“Do you think I’m somehow healthier because I don’t know how to repress? Is it possible that constant fear is the natural state of man and that by living close to my fear I am actually doing something heroic, Murray?”
“Do you feel heroic?”
“Then you probably aren’t.”
Yesterday was a great day. I drove Jack into the city to a children’s museum, and we played and climbed and…well, mostly I chased him. We devoured, in equal parts, a delicious sausage pizza. The wind bit our cheeks as we ran back to the parking garage. And I reveled in moving and playing and driving and inserting my little validated parking ticket in the slot—actions of which I am oddly proud. As I performed them, I was thinking, triumphantly: I’ll never let anxiety stop me from doing what I want to do. I might be nervous or even sobbing while I’m doing those things, but I’ll still do them.
All of my ordinary endeavors yesterday seemed touched with grace. We watched cartoons and went to the grocery store. I made tacos for dinner and cooked up a pot of Maryland crab soup. The pungent Old Bay aroma filled our house.
I was filled with gratitude and with an awareness of the fragility of life.
There was a tragedy in my school community, and everyone has been posting on Facebook about that very thing—fragility. It’s ever-present. I see it in my grandmother as she slips further and further away, and I think of it multiple times a day when my 16-year-old cat with kidney failure leaves puddles of bloody piss anywhere and everywhere. I’m wondering how I can ever make the decision to end the life of an innocent creature. And then there are the panics that leave me reeling, when I can’t reconcile my being with the certainty of my eventual non-being.
I’ve written the word “fragile” across many boxes in my transient adult life. It makes me think of cardboard and markers. It makes me think of Laura Wingfield in The Glass Menagerie. (It also makes me think of vanilla pudding, but that’s the whole synaesthesia thing and completely irrelevant.)
I have a history with the word.
Hipsterdouche Ex-Boyfriend had a friend, A. I liked her well enough. She was a writer and artist. Once we went to her tiny apartment and she showed us how she had glued gems onto a mirror from a thrift store, and then she got out a keyboard for me and a guitar for herself (Joe had that mother-fucking mandolin), and the three of us played and sang “Suite: Judy Blue Eyes.” We probably ate organic kale chips, or some shit, I don’t remember. Anyway, a couple of months later, A. committed suicide. She pilfered pheno-barbitol from Joe’s sister’s house, whose husband took it for seizures, and overdosed.
I was never sure that A. liked me. She had once told Joe that she found me “fragile.” I bristled at the description, and I still do. I know I shook with fear when I climbed the scaffolding at Burning Man, and I know I refused to tackle Angels Landing, the most strenuous and dangerous hike at Zion (not recommended for people with a fear of heights). That’s because climbing to those heights is the physical equivalent of the emotional battle I’ve been fighting my whole life.

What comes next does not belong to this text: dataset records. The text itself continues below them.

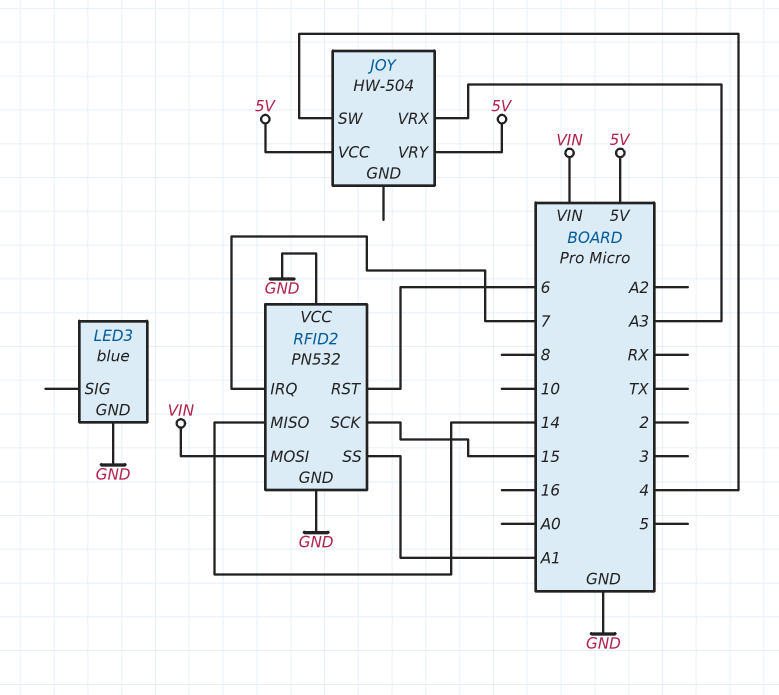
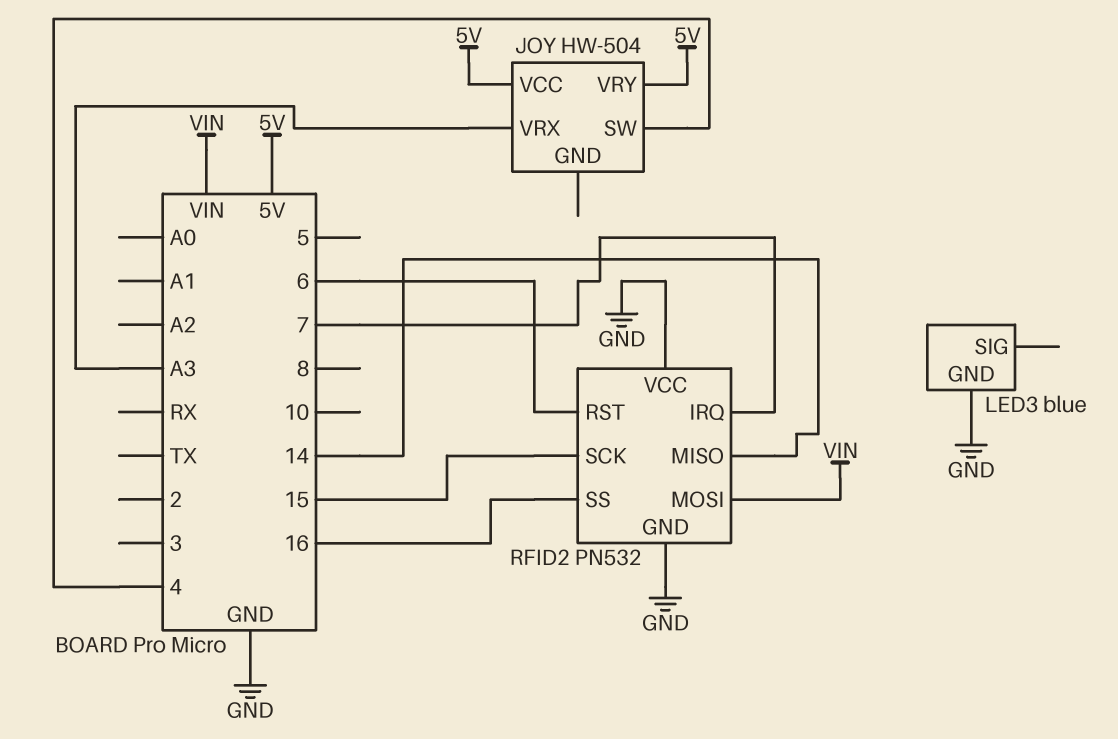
RFID2 pin SS: A1 -> 16

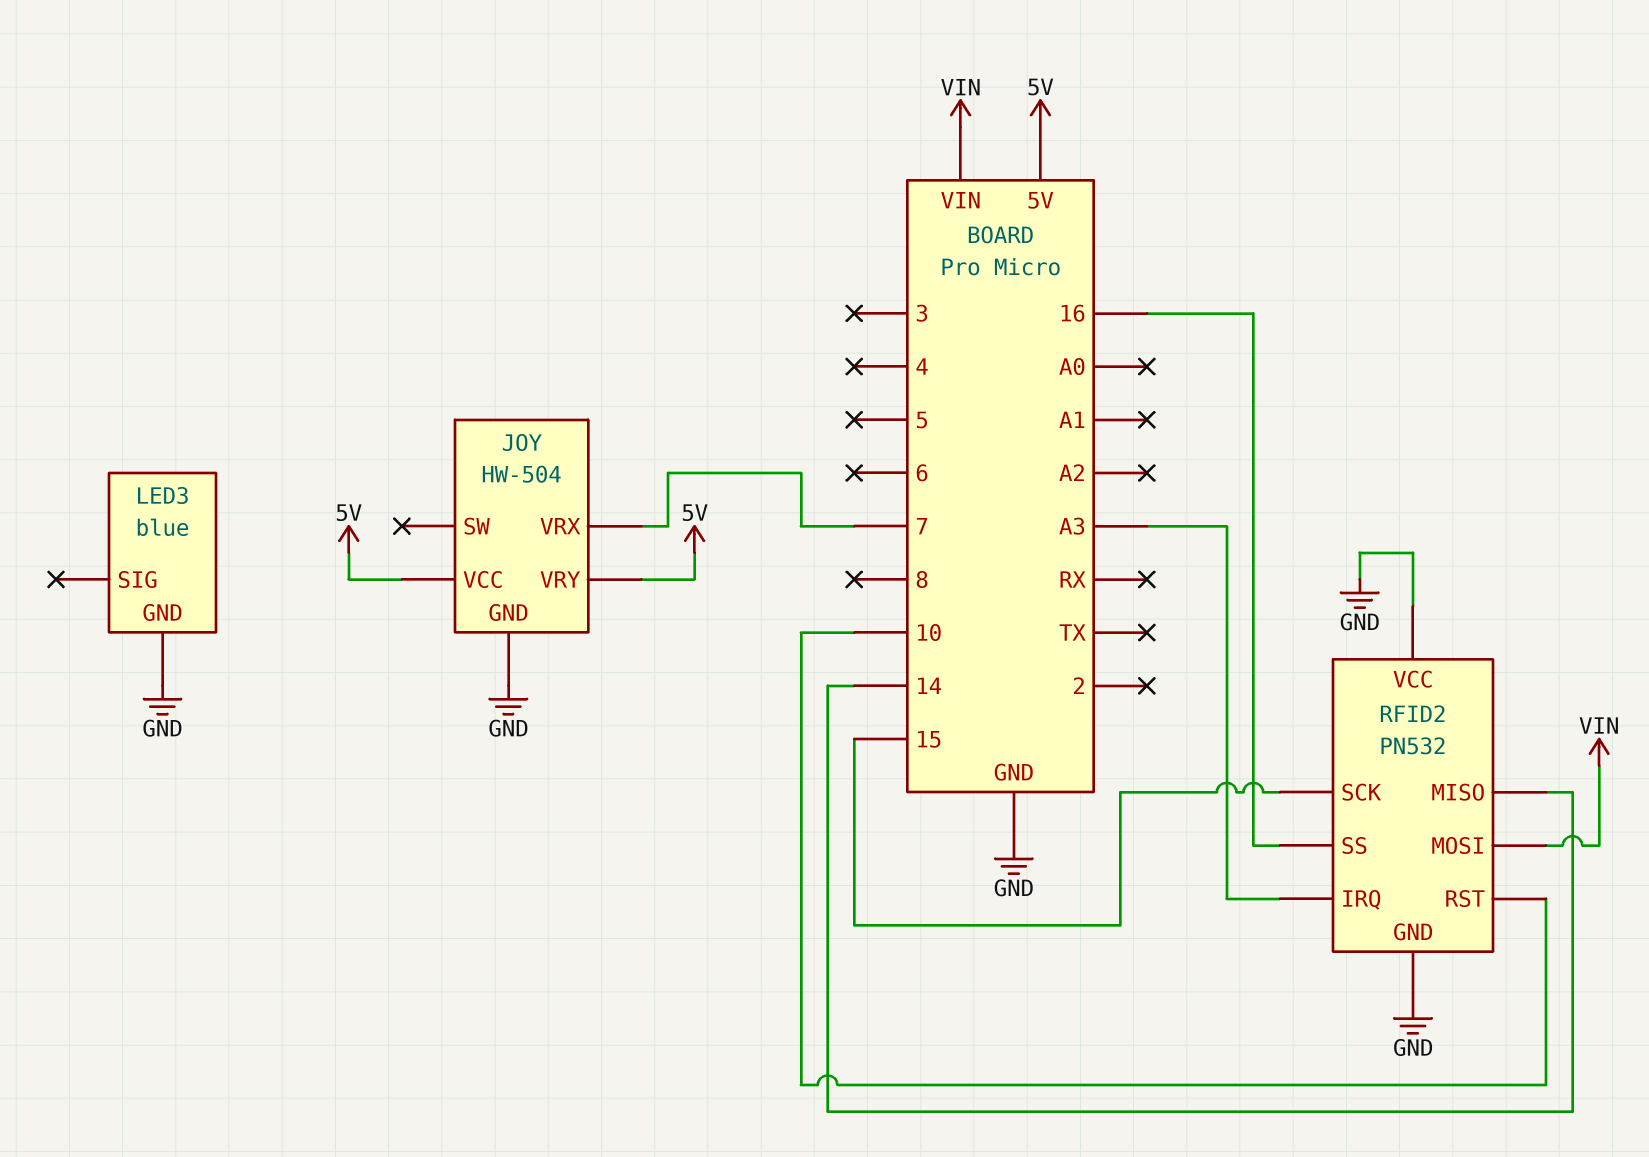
JOY pin GND: none -> GND
JOY pin SW: 4 -> none
JOY pin VRX: A3 -> 7
RFID2 pin IRQ: 7 -> A3
RFID2 pin RST: 6 -> 10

If I forget to hold on, I might float away.
Living with anxiety and depression requires a courage and strength that Hipsterdouche Boyfriend was too much of a blind obnoxious ass to recognize. (I don’t like “ass” there. It conjures up pictures of an adorable donkey. The sentence needs something stronger. I’ll get back to you on that.) I’m perplexed that A., whose severe depression eventually killed her, didn’t recognize it. Her death rendered her use of the word “fragile” to describe me sickeningly ironic. I’m ashamed to admit my triumphant thoughts. Fuck your “fragile.” You’re dead, and I’m still kicking.
If mental illness isn’t weakness, and suicide isn’t a cowardly act, and then how can I feel proud of being alive? Maybe I shouldn’t. Maybe I should just feel lucky.
Fragile, fragment, fracture, fraction. Frangere means “to break.” Buddhists say, “The cup is already broken.” When you see a thing, you must see it for all time, in its past and future states. You must see that it is already broken so that you will not cry when it breaks. There is no “fragile,” my friends. We are all already broken.